February 06, 2008

From Exeter City to the 2010 World Cup... via Singapore?: After struggling to forge a professional career in the lower leagues of English football, John Wilkinson was about to pack it all in and quit the sport. Then the Singaporean FA came calling, and he now has a realistic chance of competing at the next World Cup in two years time.

posted by afx237vi to soccer at 10:10 AM - 9 comments

See also: Chris Birchall in 2006. "Six months ago, Chris Birchall was hanging out with friends in Stone, Staffordshire, trying to become a regular at League One Port Vale, and now he's eating chicken feet with Dwight Yorke and heading to the World Cup finals with Trinidad & Tobago."

posted by afx237vi at 10:12 AM on February 06, 2008

Great article. I've never had any desire to follow Singaporean football but I'll definitely keep an eye on their progress now. Very interesting. The opinion that this guy is putting his life in his own hands by traveling to N. Korea, Saudi Arabia, etc. to play games is rational. I sure wouldn't want to see a SpoFi FPP detailing this young man's death.

posted by Texan_lost_in_NY at 11:06 AM on February 06, 2008

This is an interesting article about a true football "gypsy" with writing that is well up to The Guardian's standards.

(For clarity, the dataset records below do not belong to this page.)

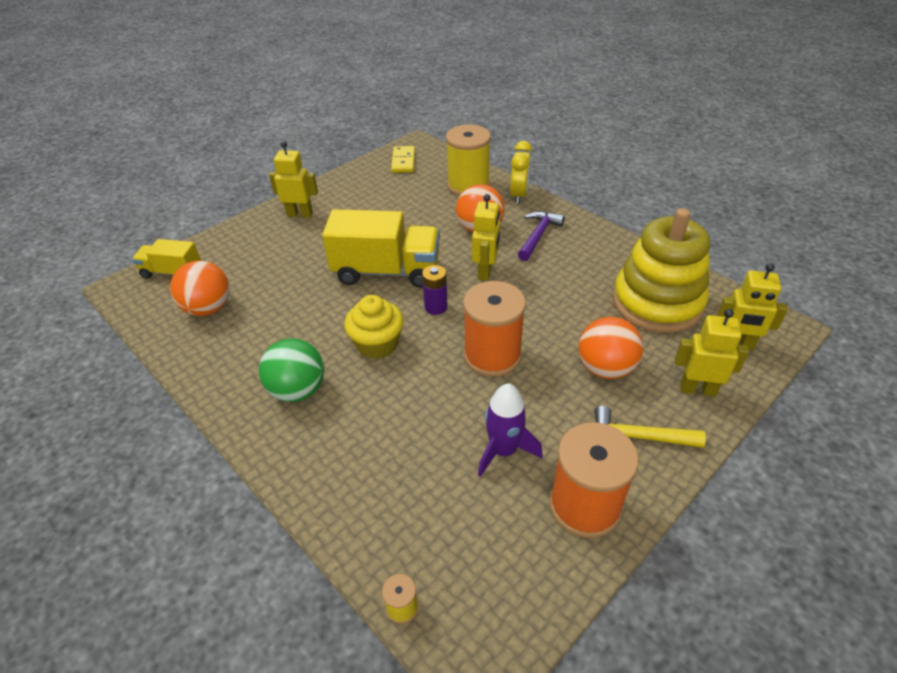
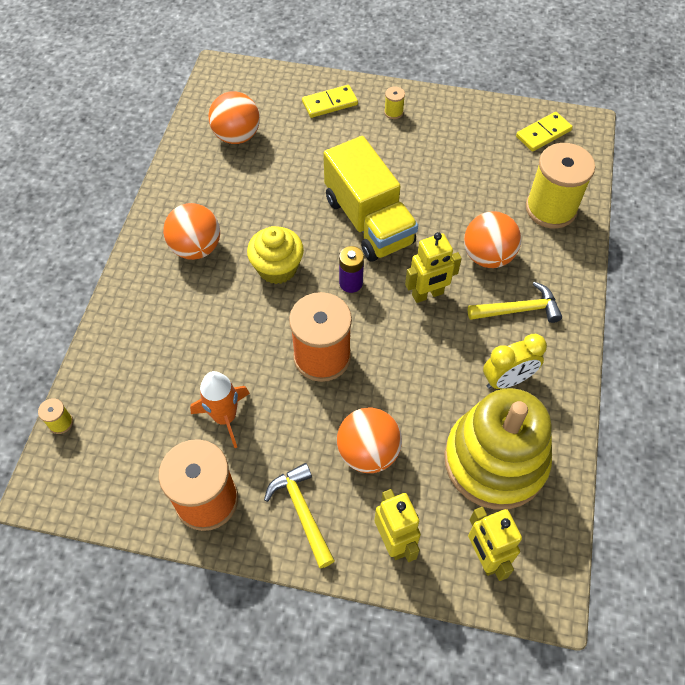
camera: 55 degrees right, 15 degrees up
(172, 272) = (257, 85): yellow truck -> none
(247, 241) = (329, 103): none -> yellow domino
(298, 390) = (196, 248): green ball -> orange ball
(300, 214) = (393, 112): yellow robot -> yellow spool
(503, 450) = (225, 417): purple rocket -> orange rocket
(519, 195) = (573, 260): yellow clock -> yellow clock (507, 380)
(538, 235) = (518, 309): purple hammer -> yellow hammer

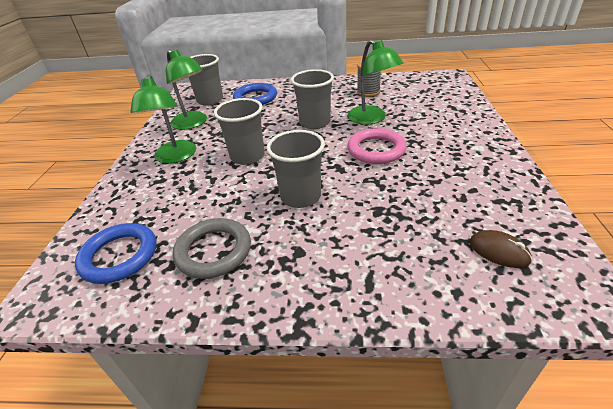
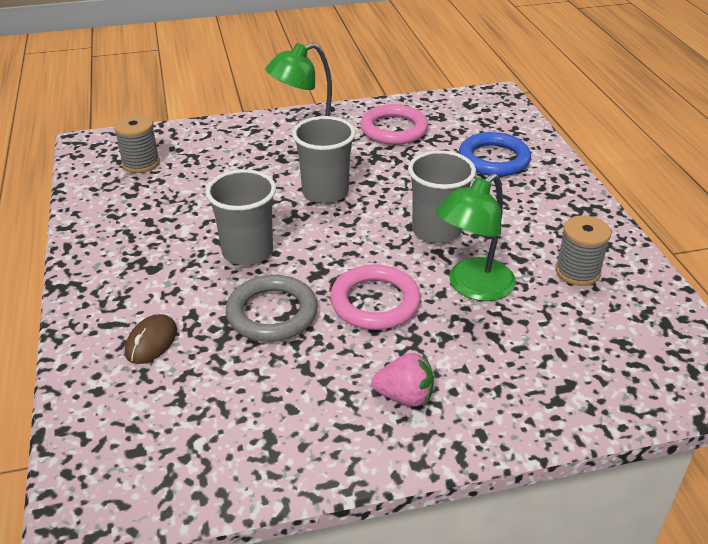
camera: 70 degrees right, 0 degrees up
(119, 256) = (141, 163): blue ring -> grey spool
(193, 123) = (393, 129): green lamp -> pink ring
(210, 100) = (467, 123): grey cup -> none
(213, 251) = (150, 214): grey ring -> grey ring (272, 313)
(461, 149) = (405, 396): none -> pink strawberry
(499, 251) = (163, 429): brown mouse -> brown mouse (151, 341)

Other than the possibility of being caught in a war zone (a danger faced by many businessmen and members of the media), I should think that Wilkinson is in more danger from rabid fans than he might be from some of the governments in that part of the world.

posted by Howard_T at 11:29 AM on February 06, 2008

I watched this Singapore team in the ASEAN Cup last year. There is quite a bit of resentment in the region towards the Singapore FA's policy of recruiting foreigners. This was particularly acute in Thailand (the opposing finalists), and I note the article mentions a similar feeling in Malaysia. Even in Singapore, some fans have opposed the use of foreigners, mainly because a few of them aren't actually any good, but there is also an element of racism - towards the African players in particular. On a side note, I watched Australia beat Qatar in a WCQ last night, and the Qataris have Brazilians, Uruguayans and Senegalese origin players in their squad. It was pretty clear from a few defensive shockers that the Uruguayan defender and the Senegalese keeper didn't have a common language.

posted by owlhouse at 03:55 PM on February 06, 2008

Having seen Brazilians playing for Japan and Croatia, it's kind of hard to complain that the minnows are now doing the same thing. Brings whole new meanings to "globalization" and "World" Cup, donnit?

posted by worldcup2002 at 04:12 PM on February 06, 2008

That story's got some gems but here's one that floored me:

Wilkinson's journey to Singapore began in the West Country, where he played for Exeter while Uri Geller, Michael Jackson and David Blaine took ineptitude in football club ownership to a whole new level. "Uri used to come into the changing room bending spoons and that before games, handing everyone a spoon and saying, 'I want you to focus on it'. We started giggling and he used to get really angry and storm out, throwing his spoon on the floor," explained the 28-year-old of the time when the Israeli-born psychic briefly ran the club. "It was a crazy time. I'd love it if Michael Jackson was at David Blaine's house now thinking, 'Oh, I must just check how Exeter got on. ...

posted by worldcup2002 at 04:19 PM on February 06, 2008

Yeah, I liked one of the comments about the opposing fans seeing Michael Jackson in the stands, then breaking into a version of "I'm Forever Blowing Bubbles".

posted by owlhouse at 04:42 PM on February 06, 2008

Having seen Brazilians playing for Japan and Croatia, it's kind of hard to complain that the minnows are now doing the same thing. Brings whole new meanings to "globalization" and "World" Cup, donnit? Agreed. I wasn't complaining, just reporting some of the neighbourhood reactions to Singapore's success at the ASEAN Cup. Of course, there must be extra pressure and higher expectations in being a (relatively) high paid foreigner in these teams. A more sophisticated analysis in some papers (The Straits Times for instance) did mention the negative effects of foreign recruitment on local player development, and the difficulty that some Singapore fans have in believing that foreigners have enough passion when they pull on the national shirt. The Brazilian Cesar was up front for Qatar last night. He is living proof for anyone that just being Brazilian means you can't be crap at football.

posted by owlhouse at 05:19 PM on February 06, 2008

Not picking on you at all, owlhouse. I think it'll be fun to watch the World Cup if any of these "import" countries make it. It gets really interesting when a preponderance of the team is not local-born talent (what's the FIFA-sanctioned ratio of locals v foreigners for national teams, if any?). At that point, we might just want to dissolve the national teams, and have the top club teams represent their respective nations. Oh wait, it's called the Champions League. But we can just dispense with that and have a yearly World Cup instead. I'm only half kidding.